ScamIntel.report

Verification Methods

How conclusions are reached: corroboration, inconsistency analysis, and evidence-based professional judgment.

Purpose

Verification is not a single check, a database lookup, or an automated score. It is a methodical analytical process across multiple independent sources.

This page explains how conclusions are reached, not how to perform the work yourself.


Core Principles

1. Multi-Source Corroboration

No single source is treated as definitive. Consistency increases confidence; contradictions reduce it.

2. Positive and Negative Evidence

Both the presence and absence of expected information are evaluated. Missing data can be as meaningful as confirmed data.

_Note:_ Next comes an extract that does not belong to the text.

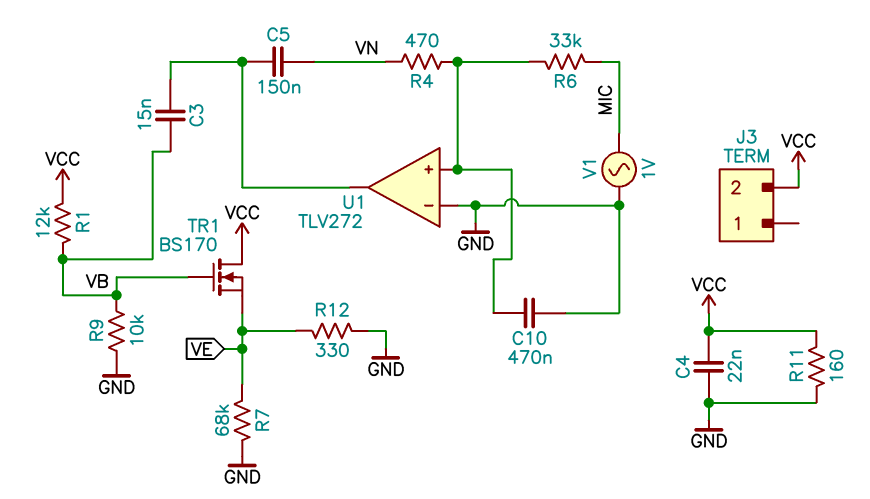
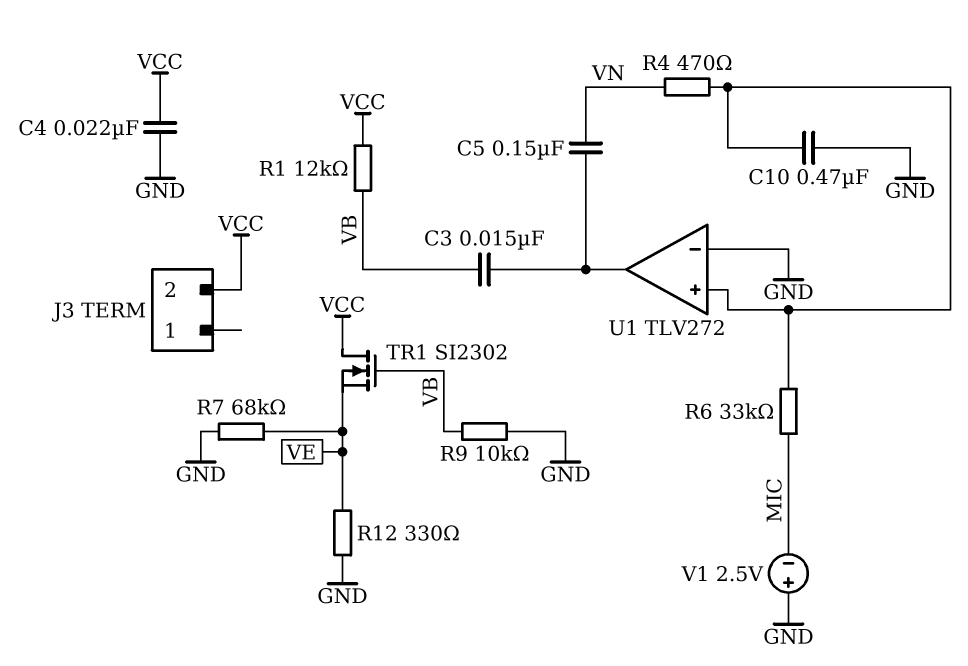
R11: 160 (GND, VCC) -> none
TR1: NMOS BS170 (G VB, D VCC, S VE) -> NMOS SI2302 (G VB, D VCC, S VE)
V1: AC 1V (GND, MIC) -> 2.5V (plus GND, minus MIC)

3. Context Over Isolated Facts

Individual data points are interpreted within operational, commercial, and jurisdictional context.

4. Pattern Recognition

Reused documents, repeated narratives, shared infrastructure, or mirrored structures may indicate coordination.

5. Escalation Triggers

Certain risk signals require deeper analysis, especially before payment, contract signing, or document transfer.

What This Is Not

  • Not an automated fraud score
  • Not a legal opinion
  • Not a guarantee of future behavior
  • Not a substitute for internal compliance

It is structured analytical due diligence focused on reducing cross-border risk.


Professional Judgment

Findings are documented with clarity, including what is confirmed, unconfirmed, contradictory, or limited by available information.

Transparency

Sources, limitations, and confidence levels are clearly stated. Ambiguity is identified rather than concealed.


Summary

Verification is a structured process of evidence-based evaluation designed to support informed decisions in cross-border trade.